N4v N4v - 2 months ago 7
Python Question

Python - Gathering File Information Recursively Leads to Memory Error

I am writing a script to recurse over all directories and subdirectories of a starting folder but I'm running into memory errors (the error is

MemoryError
). My guess would be that maybe my
data_dicts
list is getting too big but I'm not sure. Any advice would be appreciated.

import os

# example data dictionary
data_dict = {
'filename': 'data.csv',
'folder': 'R:/',
'size': 300000
}

def get_file_sizes_folder(data_dicts, starting_folder):
# Given a list of file information dictionaries and a folder, iterate over the files
# in the folder to get their information and append it to the list.
# Also recurse through subdirectories
for entry in os.scandir(starting_folder):
if not entry.name.startswith('.'):
if entry.is_file():
size = entry.stat().st_size
filename = entry.name
folder = os.path.dirname(entry.path)
temp_dict = {'filename': filename, 'size': size, 'folder': folder}
data_dicts.append(temp_dict.copy())
else:
print(entry.path)
data_dicts.extend(get_file_sizes_folder(data_dicts, entry.path))

return data_dicts

d = get_file_sizes_folder([], 'R:/')

Answer

You shouldn't supply data_dicts as an argument to your function get_file_sizes_folder(). Doing so will produce many, many duplicates of your entries, at a rate that is probably nearly factorial. No wonder that your computer runs out of memory very quickly!
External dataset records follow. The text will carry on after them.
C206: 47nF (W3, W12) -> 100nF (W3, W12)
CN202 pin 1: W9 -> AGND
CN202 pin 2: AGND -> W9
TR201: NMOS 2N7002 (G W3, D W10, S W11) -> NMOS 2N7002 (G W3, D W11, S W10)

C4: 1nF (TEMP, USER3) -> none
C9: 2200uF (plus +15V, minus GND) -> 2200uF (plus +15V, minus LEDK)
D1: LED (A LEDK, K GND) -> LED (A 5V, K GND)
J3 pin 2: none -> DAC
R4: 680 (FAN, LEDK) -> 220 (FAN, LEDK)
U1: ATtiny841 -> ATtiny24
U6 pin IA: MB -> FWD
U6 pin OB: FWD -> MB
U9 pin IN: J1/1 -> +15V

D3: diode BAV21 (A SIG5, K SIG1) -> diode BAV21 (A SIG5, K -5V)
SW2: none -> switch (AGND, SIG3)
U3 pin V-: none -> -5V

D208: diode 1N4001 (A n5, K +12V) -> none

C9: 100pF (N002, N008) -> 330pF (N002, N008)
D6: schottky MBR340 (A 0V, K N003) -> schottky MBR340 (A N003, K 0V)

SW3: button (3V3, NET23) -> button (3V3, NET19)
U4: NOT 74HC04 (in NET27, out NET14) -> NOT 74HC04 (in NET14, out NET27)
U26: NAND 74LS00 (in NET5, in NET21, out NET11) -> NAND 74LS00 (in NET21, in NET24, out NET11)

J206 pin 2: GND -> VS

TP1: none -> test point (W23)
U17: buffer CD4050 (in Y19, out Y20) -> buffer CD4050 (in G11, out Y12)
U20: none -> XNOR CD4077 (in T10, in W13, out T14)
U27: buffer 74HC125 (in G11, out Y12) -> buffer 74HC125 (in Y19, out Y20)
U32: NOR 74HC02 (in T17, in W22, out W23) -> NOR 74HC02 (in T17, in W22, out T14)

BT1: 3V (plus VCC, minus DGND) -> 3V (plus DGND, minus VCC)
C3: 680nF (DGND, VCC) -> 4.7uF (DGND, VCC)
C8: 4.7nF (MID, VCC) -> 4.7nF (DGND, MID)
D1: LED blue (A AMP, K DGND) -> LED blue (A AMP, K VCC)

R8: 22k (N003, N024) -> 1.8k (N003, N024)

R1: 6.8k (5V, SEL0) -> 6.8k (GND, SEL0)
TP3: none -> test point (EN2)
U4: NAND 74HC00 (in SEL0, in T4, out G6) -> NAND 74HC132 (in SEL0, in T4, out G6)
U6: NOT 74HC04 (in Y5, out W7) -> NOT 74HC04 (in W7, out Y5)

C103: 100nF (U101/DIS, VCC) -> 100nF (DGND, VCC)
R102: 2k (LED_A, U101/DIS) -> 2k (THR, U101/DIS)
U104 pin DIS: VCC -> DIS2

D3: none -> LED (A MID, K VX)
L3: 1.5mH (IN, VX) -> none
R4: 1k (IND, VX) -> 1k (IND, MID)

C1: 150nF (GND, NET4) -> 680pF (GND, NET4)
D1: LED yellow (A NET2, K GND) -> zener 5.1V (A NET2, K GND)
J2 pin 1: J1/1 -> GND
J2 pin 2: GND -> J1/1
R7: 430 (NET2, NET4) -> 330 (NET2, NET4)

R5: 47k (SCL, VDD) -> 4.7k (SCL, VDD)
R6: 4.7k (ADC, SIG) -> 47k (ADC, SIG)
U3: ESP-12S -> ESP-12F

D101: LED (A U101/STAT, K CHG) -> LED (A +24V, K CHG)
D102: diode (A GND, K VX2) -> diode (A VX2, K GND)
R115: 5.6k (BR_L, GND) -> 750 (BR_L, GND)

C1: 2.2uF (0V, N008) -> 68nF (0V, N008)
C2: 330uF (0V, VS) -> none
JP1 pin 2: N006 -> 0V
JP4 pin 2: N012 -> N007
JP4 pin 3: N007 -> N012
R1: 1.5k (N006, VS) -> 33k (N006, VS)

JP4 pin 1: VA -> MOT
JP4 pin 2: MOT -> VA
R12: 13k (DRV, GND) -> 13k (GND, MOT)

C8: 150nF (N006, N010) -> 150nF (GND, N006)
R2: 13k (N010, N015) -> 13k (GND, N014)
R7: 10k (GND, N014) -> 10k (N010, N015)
Instead, use only starting_folder as an argument, and simply create a new list data_dicts in the first line of your function, like so:

def get_file_sizes_folder(starting_folder):
# Given a list of file information dictionaries and a folder, iterate over the files
# in the folder to get their information and append it to the list. 
# Also recurse through subdirectories
    data_dicts = []
    for entry in os.scandir(starting_folder):
        if not entry.name.startswith('.'):
            if entry.is_file():
                size = entry.stat().st_size
                filename = entry.name
                folder = os.path.dirname(entry.path)
                temp_dict = {'filename': filename, 'size': size, 'folder': folder}
                data_dicts.append(temp_dict)
            else:
                print(entry.path)
                data_dicts.extend(get_file_sizes_folder(entry.path))

    return data_dicts